On Sunday, Adeeb’s international legal team condemned India’s decision to hand him over to Maldivian authorities. The UN High Commission for Refugees and the High Commission for Human Rights had been considering his request for protection, they said.

“The handing over of a foreign national who made a plea for asylum to officials of the state in which he feared ill-treatment is unlawful,” the UK-based law firm Guernica 37 contended in a statement. “Irrespective of whether he had entered the country illegally, the Indian authorities were under an obligation to properly assess his request.”

India’s stance that Adeeb could be handed over because he never set foot on Indian soil “beggars belief,” said Toby Cadman, head of the legal team. The tugboat Virgo 9 was kept within Indian sovereign waters about 500 meters from the coast before it was escorted to the maritime border, he said.

“As he is now being detained unlawfully, with no access to lawyers, we will be petitioning the UN Special Procedures in Geneva, in particular the UN Working Group on Arbitrary Detention,” Cadman added.

Ahead of his return to the Maldives, police also raided and searched Adeeb’s apartment in the early hours of Sunday.

According to police, Adeeb fled after he was due to appear for questioning over the theft of US$90 million from state coffers.

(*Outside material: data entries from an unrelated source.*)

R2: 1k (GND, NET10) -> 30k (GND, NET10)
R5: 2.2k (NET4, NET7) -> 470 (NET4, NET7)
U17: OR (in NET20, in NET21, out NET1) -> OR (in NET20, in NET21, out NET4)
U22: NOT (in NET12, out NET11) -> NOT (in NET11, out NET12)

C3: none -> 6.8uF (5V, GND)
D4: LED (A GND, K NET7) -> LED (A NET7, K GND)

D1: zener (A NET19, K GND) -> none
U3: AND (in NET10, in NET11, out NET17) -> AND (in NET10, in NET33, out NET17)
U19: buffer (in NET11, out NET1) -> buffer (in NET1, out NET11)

“Adeeb was cooperating with us on all cases,” a senior Maldives security official told Al Jazeera. “But maybe somewhere along the way he realised he might have to go back to jail because of the cases before the Supreme Court.”

The official suggested Adeeb might have been “scheming to abscond all along.”

After serving three years in prison over the embezzlement scheme and an alleged plot to assassinate former president Abdulla Yameen, Adeeb was transferred to house arrest in the wake of his former mentor’s defeat in September’s presidential election.

In late May, Adeeb walked out of court an innocent man after his 33-year combined sentence on terrorism and corruption charges was wiped out by the appeal courts, which cited political influence and ordered retrials.

But the Supreme Court ordered immigration to hold his passport after the Prosecutor General’s office filed an appeal. The state challenged a High Court ruling that set aside his conviction over the theft of US$5 million paid as a resort acquisition fee.

Adeeb was freed from house arrest two weeks ago, shortly after he returned from medical leave in India. “I will face your investigations and I will never run away from responsibilities,” he tweeted upon his return in early July.